Mon Dieu! Je pensais avoir rédigé une bonne punchline avec ce titre, mais en consultant les critiques de mes petits camarades en mediattitude, j’ai déchanté : nous avons tous exploité la célèbre formule, certains pour le meilleur et d’autres pour le pire. C’est que le film des frères Coen a plu autant qu’il a déçu. Rire ou ne pas rire, telle est la question qui se pose au visionnage de Ave, César ! Et ce n’est peut-être pas la bonne du reste. Car s’il s’agit à la base d’une comédie, ce film présente d’autres facettes qui nuancent largement le côté burlesque du trailer.

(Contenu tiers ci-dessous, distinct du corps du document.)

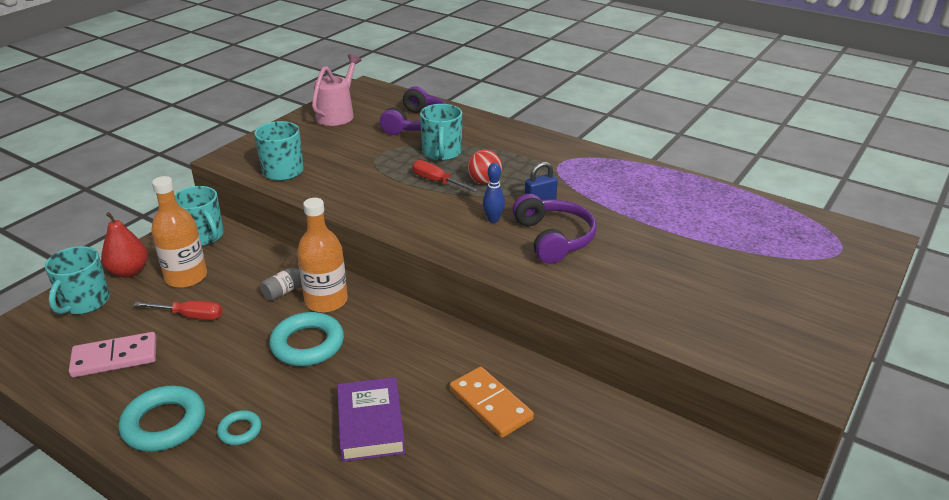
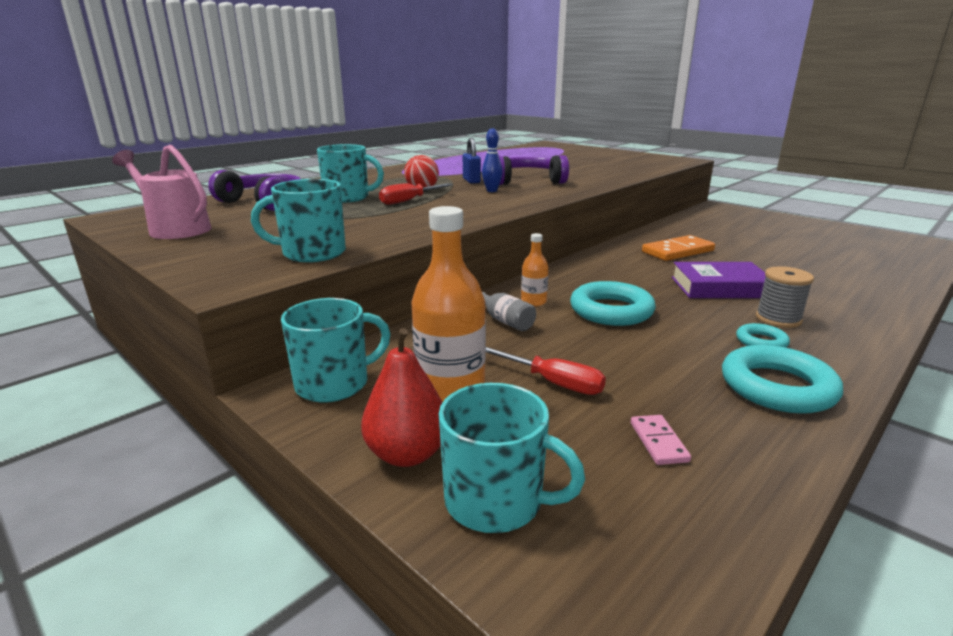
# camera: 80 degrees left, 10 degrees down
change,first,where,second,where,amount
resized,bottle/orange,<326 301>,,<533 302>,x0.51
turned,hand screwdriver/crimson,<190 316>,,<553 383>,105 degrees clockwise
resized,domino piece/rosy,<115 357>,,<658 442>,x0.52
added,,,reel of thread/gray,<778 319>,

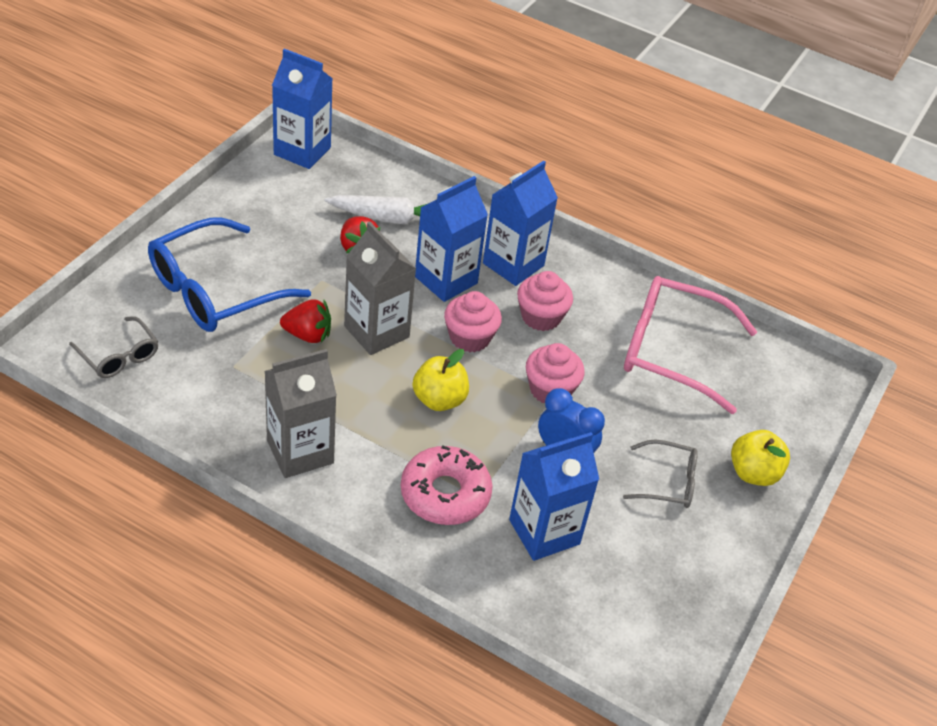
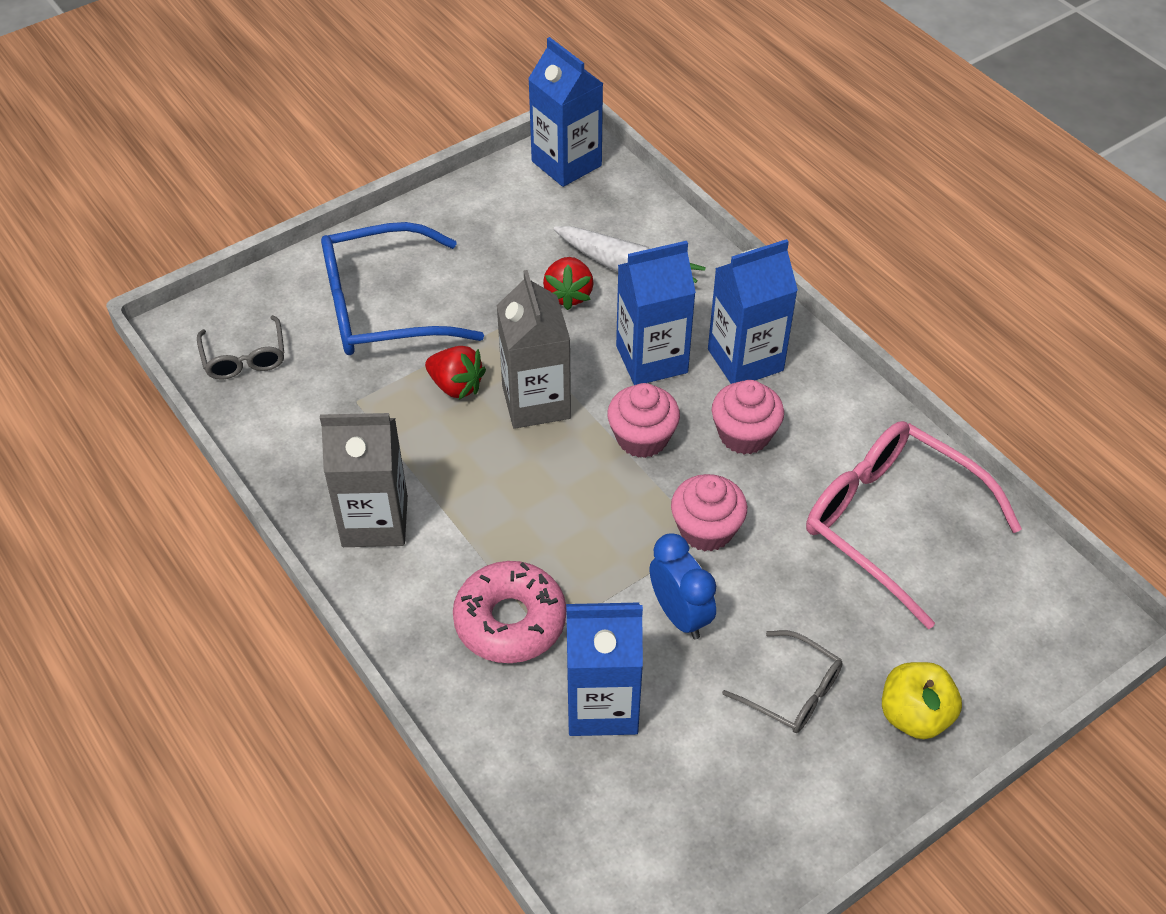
# camera: 30 degrees right, 5 degrees up
change,first,where,second,where,amount
removed,apple fruit/bright yellow,<439 400>,,,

Les déboires d’Eddy Mannix
Vous voulez voir ce film ? Zappez la musique et la cadence de cet avant-goût. Eh oui, une fois de plus les communicants, en taillant une bande annonce attractive, ont diffusé une vision tronquée de l’oeuvre, marketing oblige. D’où une pointe de déconvenue quand on embrasse le long métrage dans son ensemble. Beaucoup plus posée que prévue, la narration des déboires d’Eddy Mannix n’est qu’un prétexte pour dresser le panorama d’Hollywood au pinacle d’un âge d’or cinématographique révolu et légèrement nostalgique.

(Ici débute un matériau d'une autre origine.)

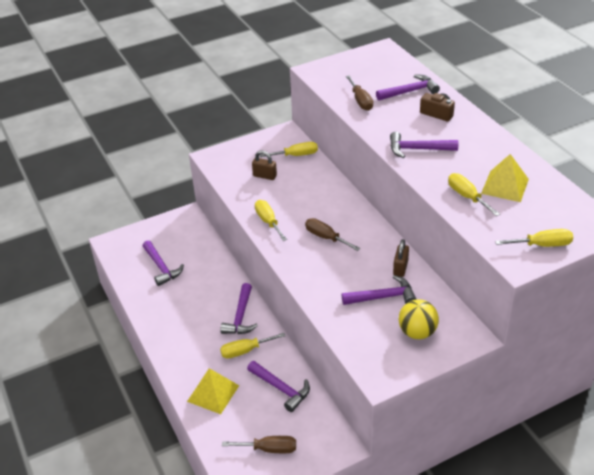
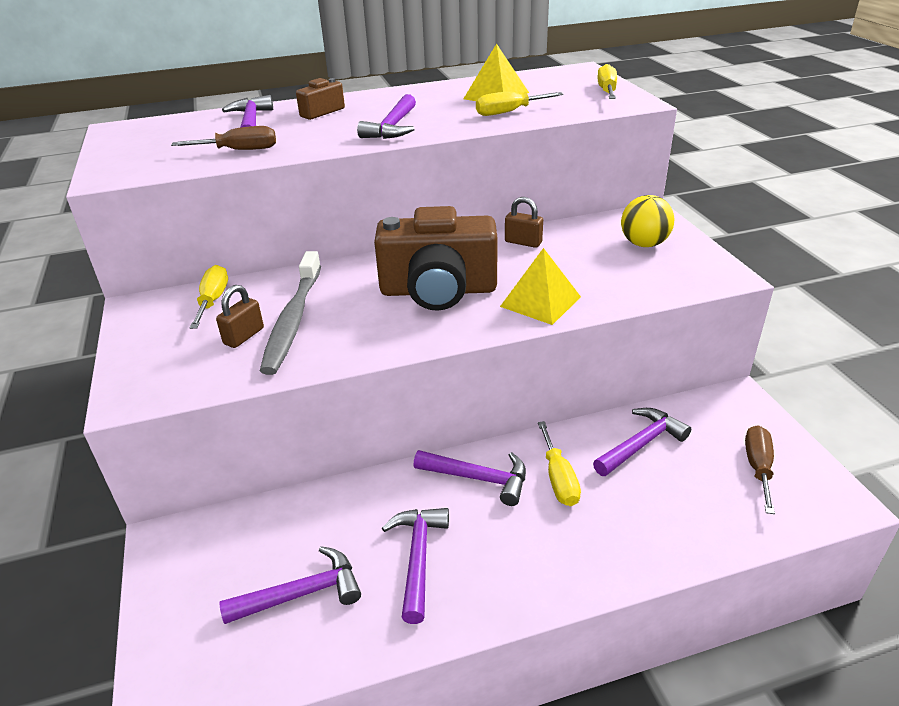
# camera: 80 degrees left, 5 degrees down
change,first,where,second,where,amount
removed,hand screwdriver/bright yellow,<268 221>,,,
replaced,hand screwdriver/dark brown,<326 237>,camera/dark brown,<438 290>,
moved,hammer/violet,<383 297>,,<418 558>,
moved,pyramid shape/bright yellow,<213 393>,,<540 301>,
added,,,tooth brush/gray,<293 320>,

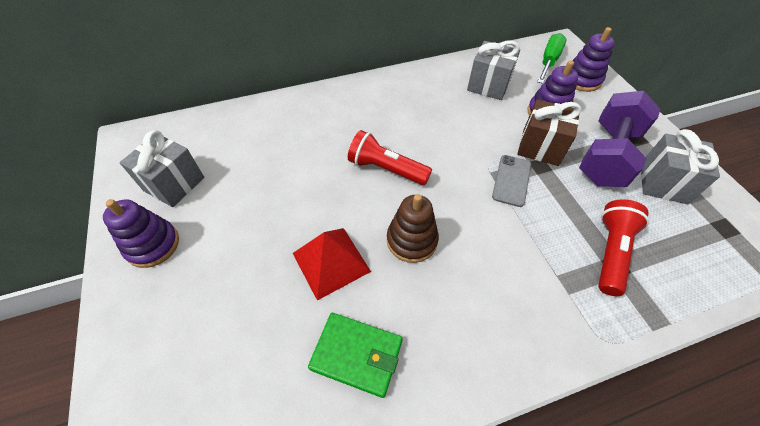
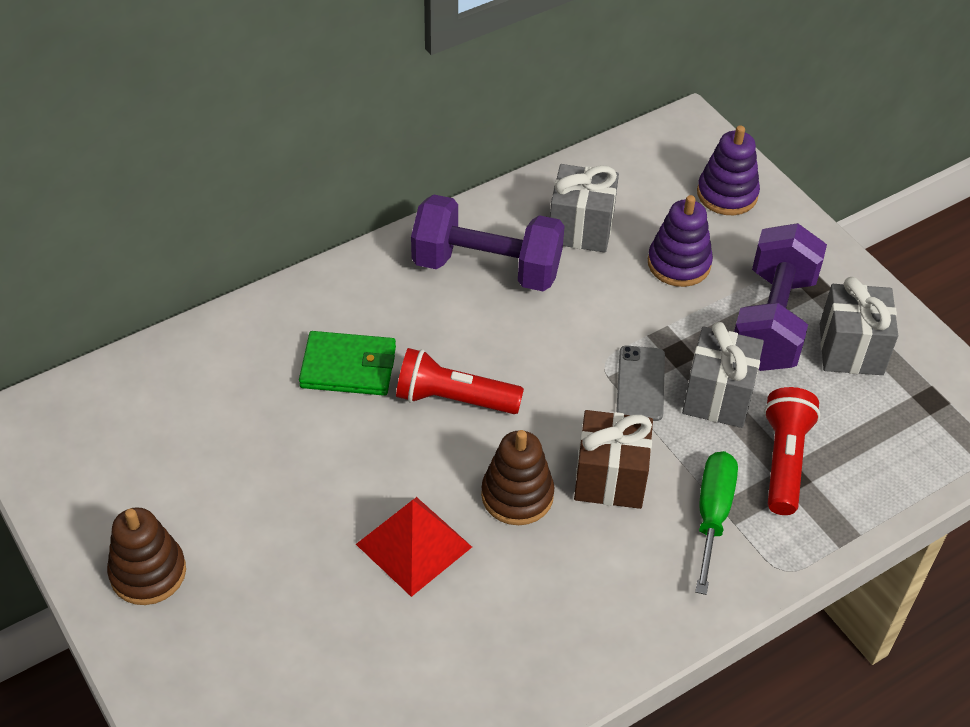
# camera: 15 degrees left, 5 degrees down
change,first,where,second,where,amount
moved,hand screwdriver/leaf-green,<549 61>,,<712 515>,
moved,wrapped gift/dark brown,<540 147>,,<610 478>,
moved,wrapped gift/gray,<174 184>,,<718 396>,
recoloured,stacking rings/violet,<153 245>,stacking rings/dark brown,<148 572>,
moved,billfold/leaf-green,<357 354>,,<348 367>,
added,,,free weight/violet,<486 268>,

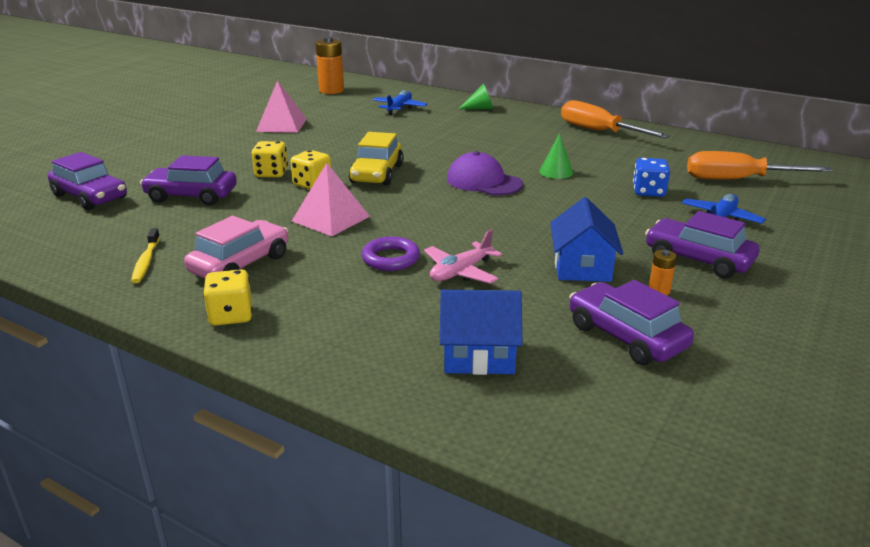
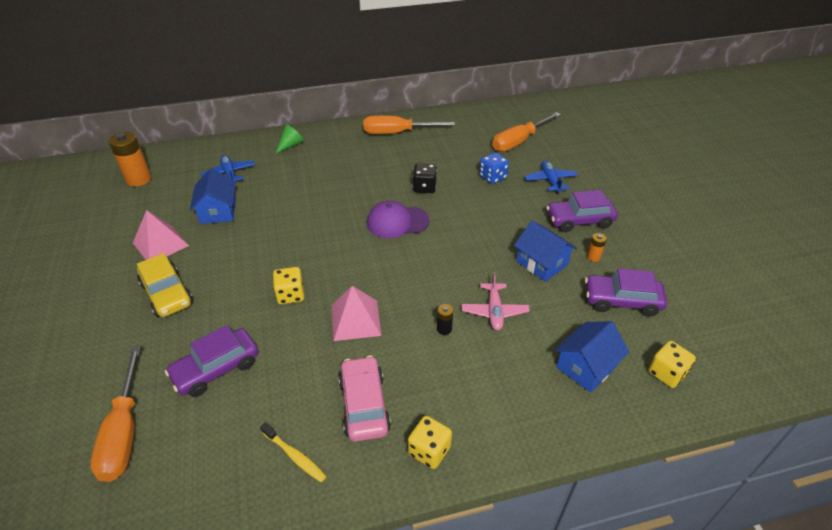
# camera: 45 degrees left, 15 degrees up
change,first,where,second,where,amount
moved,automobile/bright yellow,<377 174>,,<167 294>,
replaced,solid cone/leaf-green,<556 172>,game die/black,<424 187>,
moved,game die/bright yellow,<271 173>,,<666 373>,
replaced,automobile/violet,<90 197>,hand screwdriver/orange,<124 432>,
replaced,torus/violet,<391 258>,AA battery/black,<444 329>,
added,,,house/cobalt,<218 211>,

Attention cependant … la folie douce propre aux Coen brothers n’est pas pas absente de ce récit. Personnage central de cette fresque bigarrée, Mannix a vraiment existé, consacrant ses multiples talents à produire du film ET réparer les conneries en série de ses acteurs. Fixeur échevelé devant l’éternel, nous le voyons ici courir après son acteur vedette, enlevé en plein studio, alors qu’il tourne un peplum d’envergure. Dans le même temps, le pauvre homme doit neutraliser des chroniqueuses mondaines jumelles et fouille merde (dans le scandaleux panier de crabes hollywoodiens, elles ne manquent pas de matière première), orchestrer les amours des interprètes entre eux, ruser avec la censure, marier une star aussi belle qu’ordurière et arrêter de fumer.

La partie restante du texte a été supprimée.